Korean J Gastroenterol.  2021 Oct;78(4):235-239. 10.4166/kjg.2021.097.

Successful Endoscopic Resection of a Rectal Gastrointestinal Stromal Tumor Larger Than 5 cm

Affiliations
  • 1Departments of Internal Medicine , Chosun University College of Medicine, Gwangju, Korea
  • 2Departments of Pathology, Chosun University College of Medicine, Gwangju, Korea

Abstract

Preoperative imatinib treatment for rectal gastrointestinal stromal tumors (GISTs) has been reported to reduce the tumor size and help preserve the anal sphincter function. On the other hand, preoperative imatinib may prevent an accurate assessment of the recurrent risk. The endoscopic resection of rectal GIST is rarely reported because of challenges that include securing the visual field and avoiding perforation. This paper reports a case in which a 5.5×4.0 cm sized rectal GIST was treated effectively by an endoscopic submucosal dissection (ESD) without preoperative imatinib.
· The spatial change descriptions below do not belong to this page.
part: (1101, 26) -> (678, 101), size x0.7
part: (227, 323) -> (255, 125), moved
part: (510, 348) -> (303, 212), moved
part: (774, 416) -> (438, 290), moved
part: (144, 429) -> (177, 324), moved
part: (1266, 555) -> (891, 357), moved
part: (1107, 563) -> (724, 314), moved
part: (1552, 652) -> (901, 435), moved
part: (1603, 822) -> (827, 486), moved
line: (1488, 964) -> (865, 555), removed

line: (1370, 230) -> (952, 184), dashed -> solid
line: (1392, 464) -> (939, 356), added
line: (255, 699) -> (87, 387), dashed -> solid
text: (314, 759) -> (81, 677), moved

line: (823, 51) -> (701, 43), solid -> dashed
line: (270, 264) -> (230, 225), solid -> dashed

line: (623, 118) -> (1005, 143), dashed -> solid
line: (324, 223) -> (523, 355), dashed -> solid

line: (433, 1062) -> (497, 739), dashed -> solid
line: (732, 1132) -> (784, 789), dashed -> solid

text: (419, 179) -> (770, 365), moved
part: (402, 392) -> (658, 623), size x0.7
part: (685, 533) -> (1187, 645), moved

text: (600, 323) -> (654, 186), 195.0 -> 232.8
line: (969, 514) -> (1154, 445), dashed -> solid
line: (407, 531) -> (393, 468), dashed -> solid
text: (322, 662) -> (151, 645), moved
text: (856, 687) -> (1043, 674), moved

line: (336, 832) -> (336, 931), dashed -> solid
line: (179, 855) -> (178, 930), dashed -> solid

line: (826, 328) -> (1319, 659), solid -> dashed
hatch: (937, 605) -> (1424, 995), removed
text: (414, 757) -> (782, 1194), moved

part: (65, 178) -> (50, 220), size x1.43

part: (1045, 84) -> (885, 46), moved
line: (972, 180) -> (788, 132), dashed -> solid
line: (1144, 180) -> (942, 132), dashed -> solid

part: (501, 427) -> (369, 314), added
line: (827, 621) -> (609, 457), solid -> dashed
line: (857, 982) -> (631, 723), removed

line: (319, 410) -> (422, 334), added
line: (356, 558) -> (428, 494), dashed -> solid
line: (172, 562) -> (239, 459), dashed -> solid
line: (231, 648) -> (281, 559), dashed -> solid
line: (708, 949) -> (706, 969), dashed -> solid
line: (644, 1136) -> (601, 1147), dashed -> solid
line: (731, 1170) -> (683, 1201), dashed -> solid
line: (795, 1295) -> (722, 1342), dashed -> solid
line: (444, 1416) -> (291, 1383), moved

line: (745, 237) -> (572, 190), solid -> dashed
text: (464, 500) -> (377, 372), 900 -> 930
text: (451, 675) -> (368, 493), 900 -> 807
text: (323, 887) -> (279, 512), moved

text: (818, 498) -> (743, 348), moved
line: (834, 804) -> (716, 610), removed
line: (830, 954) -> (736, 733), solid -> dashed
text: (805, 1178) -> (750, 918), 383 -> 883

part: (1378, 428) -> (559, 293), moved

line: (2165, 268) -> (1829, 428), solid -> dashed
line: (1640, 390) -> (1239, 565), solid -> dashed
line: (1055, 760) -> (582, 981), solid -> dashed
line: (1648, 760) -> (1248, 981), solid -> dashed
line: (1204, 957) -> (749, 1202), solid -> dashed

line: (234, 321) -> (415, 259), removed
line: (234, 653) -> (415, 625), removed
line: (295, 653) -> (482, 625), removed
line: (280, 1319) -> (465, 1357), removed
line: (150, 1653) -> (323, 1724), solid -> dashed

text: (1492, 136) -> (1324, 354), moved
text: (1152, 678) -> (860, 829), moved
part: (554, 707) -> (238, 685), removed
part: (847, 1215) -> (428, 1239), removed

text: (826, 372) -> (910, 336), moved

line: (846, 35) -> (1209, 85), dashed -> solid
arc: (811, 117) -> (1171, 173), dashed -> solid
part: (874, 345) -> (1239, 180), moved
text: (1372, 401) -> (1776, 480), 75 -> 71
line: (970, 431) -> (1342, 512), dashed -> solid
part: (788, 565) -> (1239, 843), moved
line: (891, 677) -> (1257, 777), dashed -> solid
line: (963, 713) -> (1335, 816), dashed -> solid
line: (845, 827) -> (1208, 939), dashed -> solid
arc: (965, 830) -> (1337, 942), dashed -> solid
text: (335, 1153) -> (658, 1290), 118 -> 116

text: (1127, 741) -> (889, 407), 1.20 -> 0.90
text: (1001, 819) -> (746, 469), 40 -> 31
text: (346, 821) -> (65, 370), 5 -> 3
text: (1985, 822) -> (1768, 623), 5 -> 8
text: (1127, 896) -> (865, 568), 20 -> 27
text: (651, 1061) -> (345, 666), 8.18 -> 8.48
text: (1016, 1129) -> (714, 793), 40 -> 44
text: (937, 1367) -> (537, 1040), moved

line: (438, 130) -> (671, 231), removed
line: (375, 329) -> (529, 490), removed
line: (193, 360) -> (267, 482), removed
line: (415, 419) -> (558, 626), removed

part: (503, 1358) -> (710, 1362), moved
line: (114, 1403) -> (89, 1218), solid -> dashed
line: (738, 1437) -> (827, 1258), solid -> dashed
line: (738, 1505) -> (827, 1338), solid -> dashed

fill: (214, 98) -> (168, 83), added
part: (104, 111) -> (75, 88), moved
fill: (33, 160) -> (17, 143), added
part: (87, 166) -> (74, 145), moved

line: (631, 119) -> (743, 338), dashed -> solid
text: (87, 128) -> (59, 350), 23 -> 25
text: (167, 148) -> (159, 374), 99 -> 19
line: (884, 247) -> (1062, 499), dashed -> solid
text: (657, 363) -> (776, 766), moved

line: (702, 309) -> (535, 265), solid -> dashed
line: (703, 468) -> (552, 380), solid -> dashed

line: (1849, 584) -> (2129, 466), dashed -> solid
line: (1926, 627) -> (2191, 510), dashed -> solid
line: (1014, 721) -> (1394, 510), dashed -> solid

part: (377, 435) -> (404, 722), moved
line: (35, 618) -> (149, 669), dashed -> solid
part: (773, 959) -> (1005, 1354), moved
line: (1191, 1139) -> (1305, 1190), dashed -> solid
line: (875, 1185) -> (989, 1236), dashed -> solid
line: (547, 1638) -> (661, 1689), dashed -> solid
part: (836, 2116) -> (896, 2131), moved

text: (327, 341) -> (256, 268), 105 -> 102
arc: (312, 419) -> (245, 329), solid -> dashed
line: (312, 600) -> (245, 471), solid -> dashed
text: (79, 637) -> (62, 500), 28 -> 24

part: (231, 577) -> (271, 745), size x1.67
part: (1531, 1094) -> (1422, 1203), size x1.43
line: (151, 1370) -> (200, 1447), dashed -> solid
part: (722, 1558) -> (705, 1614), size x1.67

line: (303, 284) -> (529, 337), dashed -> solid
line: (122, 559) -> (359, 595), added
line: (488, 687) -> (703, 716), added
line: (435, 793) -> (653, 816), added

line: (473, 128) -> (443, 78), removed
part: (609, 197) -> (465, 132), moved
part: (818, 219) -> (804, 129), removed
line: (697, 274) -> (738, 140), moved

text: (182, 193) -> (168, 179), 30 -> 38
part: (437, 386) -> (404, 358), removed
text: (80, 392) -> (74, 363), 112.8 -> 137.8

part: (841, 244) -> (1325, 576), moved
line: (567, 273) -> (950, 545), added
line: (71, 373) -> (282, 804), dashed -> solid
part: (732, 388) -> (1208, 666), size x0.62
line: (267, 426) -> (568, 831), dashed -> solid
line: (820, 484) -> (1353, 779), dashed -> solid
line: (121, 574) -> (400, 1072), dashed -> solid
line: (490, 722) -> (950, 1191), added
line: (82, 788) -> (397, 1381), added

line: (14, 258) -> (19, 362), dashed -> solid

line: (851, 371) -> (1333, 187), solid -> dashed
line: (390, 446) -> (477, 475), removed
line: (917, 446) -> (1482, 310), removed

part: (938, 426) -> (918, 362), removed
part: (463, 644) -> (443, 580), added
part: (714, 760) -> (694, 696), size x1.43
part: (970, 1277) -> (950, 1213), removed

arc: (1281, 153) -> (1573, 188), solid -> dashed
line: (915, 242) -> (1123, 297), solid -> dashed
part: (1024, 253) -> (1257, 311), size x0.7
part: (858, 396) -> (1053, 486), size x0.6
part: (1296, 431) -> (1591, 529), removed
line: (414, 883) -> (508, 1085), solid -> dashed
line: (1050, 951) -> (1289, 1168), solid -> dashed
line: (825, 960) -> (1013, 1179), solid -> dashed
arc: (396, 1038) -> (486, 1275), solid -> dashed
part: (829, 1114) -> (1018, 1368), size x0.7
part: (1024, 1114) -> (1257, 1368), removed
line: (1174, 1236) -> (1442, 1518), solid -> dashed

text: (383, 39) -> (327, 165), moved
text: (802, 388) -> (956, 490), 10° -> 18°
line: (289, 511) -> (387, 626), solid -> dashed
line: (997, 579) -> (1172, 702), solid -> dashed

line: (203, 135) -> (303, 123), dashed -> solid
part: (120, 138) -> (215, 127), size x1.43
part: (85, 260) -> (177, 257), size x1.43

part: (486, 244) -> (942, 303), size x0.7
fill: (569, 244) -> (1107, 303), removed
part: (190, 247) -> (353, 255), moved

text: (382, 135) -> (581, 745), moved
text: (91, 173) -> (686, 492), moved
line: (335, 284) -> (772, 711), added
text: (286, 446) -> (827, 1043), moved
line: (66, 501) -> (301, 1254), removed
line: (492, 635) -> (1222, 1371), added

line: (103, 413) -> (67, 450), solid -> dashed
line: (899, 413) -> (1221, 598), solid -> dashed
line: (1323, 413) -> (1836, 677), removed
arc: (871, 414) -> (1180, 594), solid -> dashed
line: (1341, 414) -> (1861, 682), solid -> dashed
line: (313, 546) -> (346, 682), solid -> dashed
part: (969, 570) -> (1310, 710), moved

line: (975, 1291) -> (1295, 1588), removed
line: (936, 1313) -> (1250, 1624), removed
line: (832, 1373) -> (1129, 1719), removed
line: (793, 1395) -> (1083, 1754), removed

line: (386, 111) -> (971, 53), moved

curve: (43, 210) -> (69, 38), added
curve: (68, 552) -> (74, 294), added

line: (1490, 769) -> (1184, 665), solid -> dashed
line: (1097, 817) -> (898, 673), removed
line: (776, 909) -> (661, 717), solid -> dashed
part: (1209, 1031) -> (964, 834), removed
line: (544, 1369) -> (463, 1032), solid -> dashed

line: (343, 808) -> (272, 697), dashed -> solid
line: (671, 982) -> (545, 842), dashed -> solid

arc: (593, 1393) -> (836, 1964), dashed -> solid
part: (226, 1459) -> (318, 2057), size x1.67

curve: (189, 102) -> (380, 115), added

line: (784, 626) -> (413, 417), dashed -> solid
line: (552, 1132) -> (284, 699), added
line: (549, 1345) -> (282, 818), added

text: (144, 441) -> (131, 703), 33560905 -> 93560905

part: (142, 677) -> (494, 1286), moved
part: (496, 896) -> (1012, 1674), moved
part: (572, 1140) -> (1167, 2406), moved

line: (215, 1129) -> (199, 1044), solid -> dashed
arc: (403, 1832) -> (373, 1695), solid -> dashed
To date, the patient had no tumor recurrence or complications and is receiving adjuvant imatinib treatment. This case shows that ESD may be a good treatment option to preserve the anus in rectal GIST treatment.

Keyword

Gastrointestinal stromal tumors; Endoscopy; Imatinib mesylate

Figure

  • Fig. 1 Initial colonoscopy and endoscopic ultrasonography. (A) Rectal retroflection during colonoscopy shows an approximately 5 cm-sized submucosal tumor-like lesion between the first Houston plate of rectum and anus. (B) The distal margin of the lesion was extremely close to the anus in the forward endoscopic view. (C) Endoscopic ultrasonography showed that 5.5×4.0 cm sized heterogeneous hypoechoic mass originated from muscularis propria. (D) Computed tomography showed a 5.5×4.0 cm sized round mass of soft tissue density in the distal rectum.

  • Fig. 2 Endoscopic resection. (A) After submucosal injection, the mucosal incision starts on the anal side of the lesion using a Dual knife. (B) The proper muscle layer dissection was performed using Dual knife and IT knife nano. (C) The rectal mass lesion was removed completely without complications. (D) The 5.5×4.0 cm sized specimen with the mass lesion after its en bloc resection.

  • Fig. 3 Pathological findings of the tumor and immunohistochemical staining. The tumor is located from the mucosa to the circular layer of proper muscle. (A) Proliferating round to oval-shaped cells dissecting the muscularis mucosa (Hematoxylin and Eosin [H&E] staining, ×100) and (B) show frequent mitosis (arrow, H&E staining, ×200). (C) The deepest resection margin of the specimen was free of the lesion (arrowhead, H&E staining, ×40). Immunohistochemically, the tumor cells were reactive for (D) c-Kit, (E) CD34 , and (F) DOG1 (respectively, ×200).

  • Fig. 4 Follow-up endoscopy after 3 months. The rectal retroflection during colonoscopy reveals an oval-shaped ulcer with a diffuse fibrotic scar.